29 novembre, 2005

Petit retour en arrière, l'été dernier, dans Télérama.


Je viens de retrouver un courrier que j'ai adressé à Télérama, l'été dernier, époque à laquelle je le lisais encore, j'ai cessé depuis.


A l'attention de la rubrique Ça va mieux en le disant

Télérama propose cette semaine ( semaine du 15 juillet 2005) un dialogue entre Jean-Louis Murat et Christine Angot ; drôle de dialogue où à chaque instant, chacun rapporte tout à soi et se goberge du plus banal compliment. Cet exercice mondain, (la chose est curieuse si l’on considère ces deux personnalités qui se veulent hors du circuit des mondanités), ce prétendu échange, ressemble à un match de tennis où l’on remplacerait la balle par une brosse à reluire.

Mais ce n’est pas le plus grave ou simplement le plus bête.

Madame Angot, si l’on en croit Murat, aurait, seule, le courage de "nommer l’innommable..." Mais non, d’autres (si tant est que ce soit obligatoirement intéressant) l’ont fait avant elle, d’autres le font en même temps, d’autres encore le feront après. "Pour moi, sans vouloir être vulgaire, Christine Angot, c’est le dernier écrivain qui a des couilles".La prétérition n’excuse jamais rien, Monsieur Murat est donc bien vulgaire et sans imagination et ça ne choque pas Madame Angot. La même, qui n’est pas à une perle près, s’élève contre une "...idée reçue qui prétend que les écrivains sont des vampires" . Mais cette idée de cette "idée reçue" est la sienne, uniquement la sienne... Où a-t-elle donc dé-(an)-goté ça ?

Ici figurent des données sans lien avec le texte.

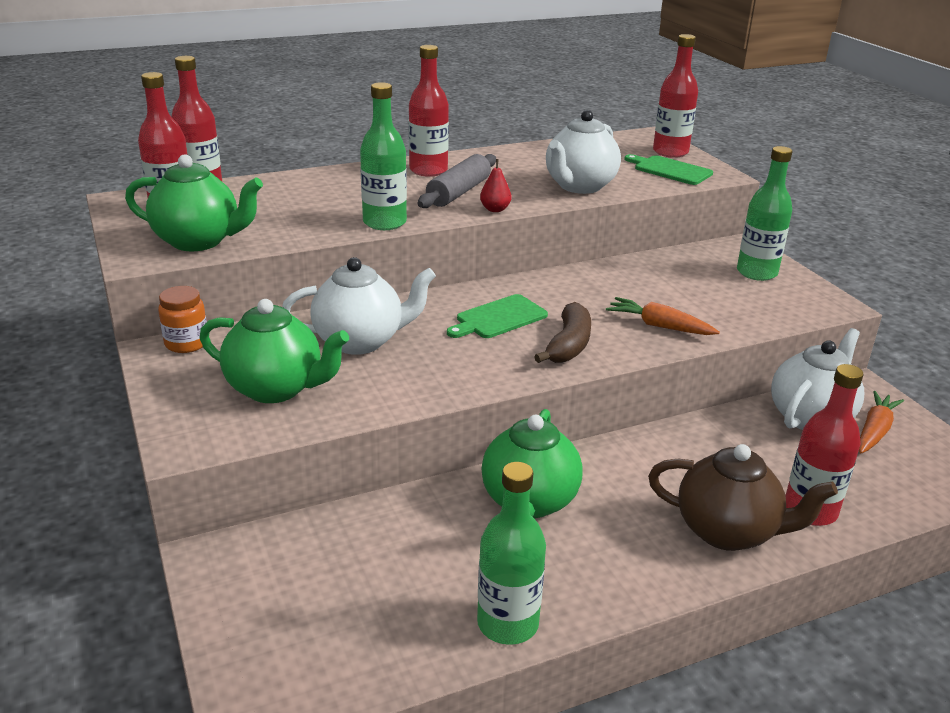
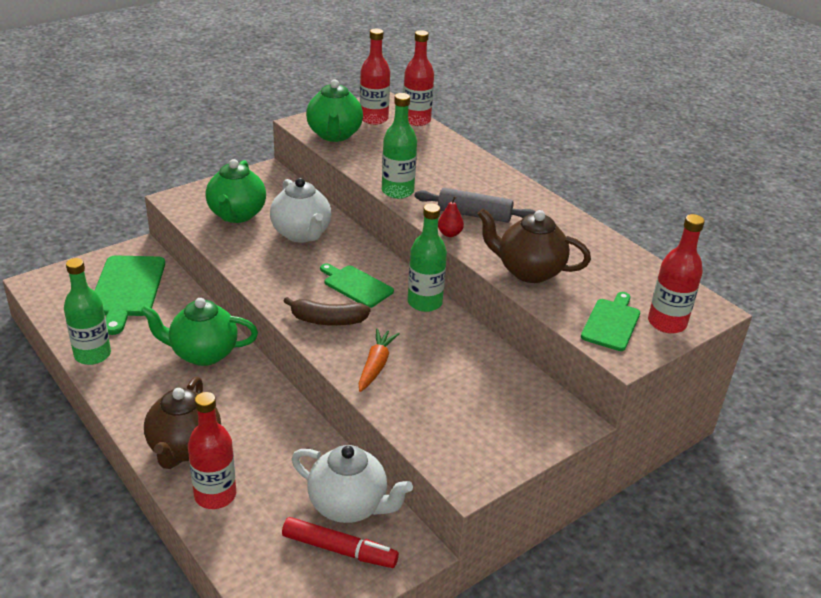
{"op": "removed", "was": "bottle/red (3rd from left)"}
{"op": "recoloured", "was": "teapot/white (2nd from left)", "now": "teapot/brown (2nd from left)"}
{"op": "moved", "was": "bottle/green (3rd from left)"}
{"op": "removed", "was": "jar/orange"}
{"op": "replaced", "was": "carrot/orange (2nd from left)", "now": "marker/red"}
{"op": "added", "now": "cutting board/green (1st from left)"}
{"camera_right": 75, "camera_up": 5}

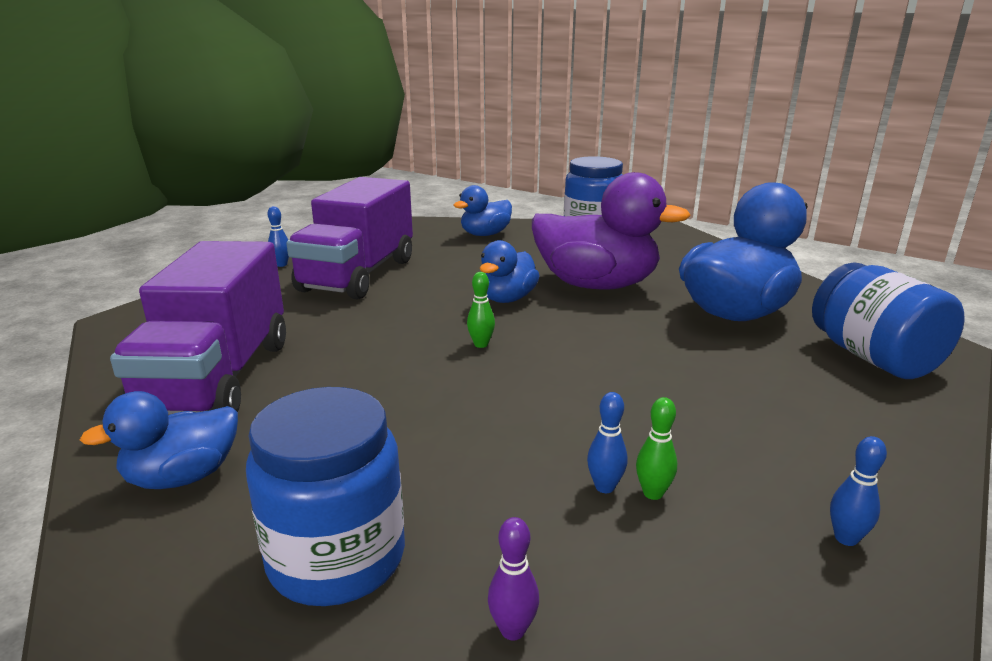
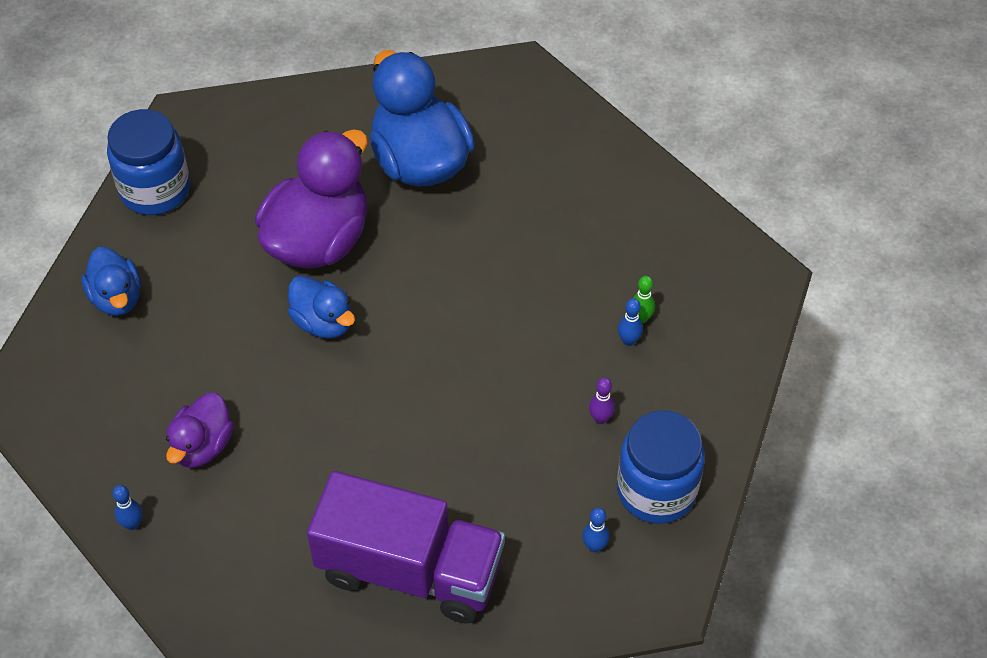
{"op": "replaced", "was": "truck/purple (2nd from left)", "now": "duck/purple (1st from left)"}
{"op": "removed", "was": "jar/blue (3rd from left)"}
{"op": "removed", "was": "bowling pin/green (1st from left)"}
{"op": "removed", "was": "duck/blue (1st from left)"}
{"op": "moved", "was": "bowling pin/blue (3rd from left in the first image)", "now": "bowling pin/blue (2nd from left)"}
{"op": "moved", "was": "bowling pin/purple"}
{"camera_right": -75, "camera_up": 30}

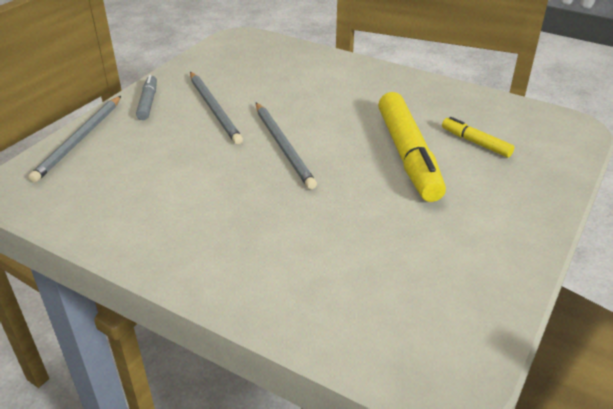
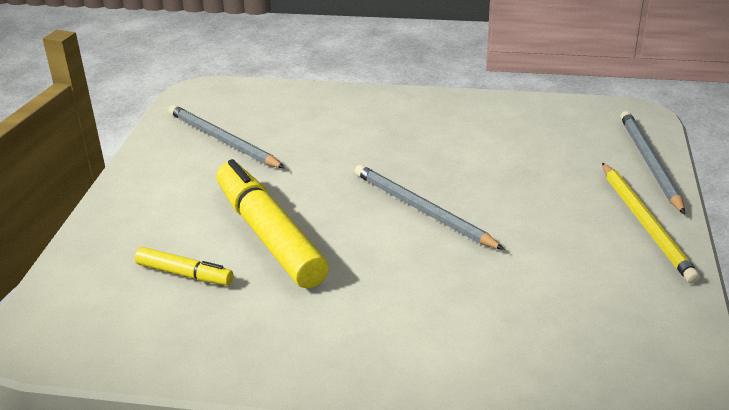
{"op": "moved", "was": "pencil/grey (2nd from left in the first image)", "now": "pencil/grey (1st from left)"}
{"op": "replaced", "was": "marker/grey", "now": "pencil/yellow"}
{"camera_right": 160, "camera_up": -5}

Autre grand moment du double monologue, exsudation sublime de l’angotique cervelle : l’immarcescible truisme de la solitude de l’artiste "...dans laquelle vous vous trouvez et qui vous fait passer pour quelqu’ un d’égoïste, de cruel... alors que c’est exactement le contraire, ce sont les autres qui vous abandonnent". A classer entre le "c’est celui-là qui dit qui y est" et le Dictionnaire des idées reçues du toujours regretté Flaubert ou l‘Exégèse des lieux communs du non moins regretté Bloy .

"Moi, je n’ai pas désiré être seule, mais à chaque fois que je demande à quelqu’un de me rejoindre, il est effarouché. Il ne supporte pas d’être dans l’histoire. Il a peur des conséquences." dit-elle encore, elle qui n’a peur de rien, pas même du ridicule. J’ose émettre quelques doutes sur la dangerosité de Madame Angot qui ignore simplement que la nature a horreur du vide...

Monsieur Murat, pour ne pas être en reste, se présente comme un grand "prédateur"(!). Il devrait emprunter à son amie Angot son dictionnaire étymologique, si elle en possède un. En effet, prédateur n’a rien à voir avec un très hypothétique verbe "prédater" qui n’existe pas. Monsieur Murat est surtout un barbare adepte du barbarisme... Prédateur vient de prædator, mot latin parmi les plus simples qui vient lui même de præda : la proie. Qu’il ne cherche pas, pour sa défense, à se réfugier derrière un pseudo-concept poétique (un poil de néologisme) ou psychanalytique (un soupçon de Lacan), cela ne ferait qu’aggraver son cas .

Merci, Télérama, pour ce réjouissant moment de cuistrerie estivale et d’illettrisme artistique... Comment peut-on être aussi vigoureusement sots ? Murat et Angot * sont-ils, aux yeux de votre rédaction, à ce point détestables pour les laisser ainsi patauger dans le grotesque et publier froidement leurs saillies affligeantes ? Car, vous êtes bien placés pour le savoir : "scripta manent"... J’ai peine à le croire mais, aurait-on décidé en douce de leur nuire ?

* Je n’ai rien contre ces deux personnes, n’ayant jamais ouvert le moindre livre de l’une, ni réussi à décrypter la moindre chanson de l’autre.

Télérama, fort courtoisement, m'a accusé réception de cette lettre, mais n'en a rien publié , pourquoi, diantre, bigre, fichtre ?

A bientôt



1 commentaire:

sborja1 a dit…

Voilà fort longtemps que j'ai abandonné la lecture de Télérama, journal réservé aux intellos qui savent tout sur tout et le reste, qui est hypocrite et surfe sur la moindre vague de "célébro-intello-populisme" . (Je pratique parfois aussi le néologisme)
J'ai bien ri en lisant votre lettre; que Télérama n'ai pas répondu ne m'étonne pas.
Je découvre votre blog et je suis ravie: continuez à "mal penser", ça fait du bien.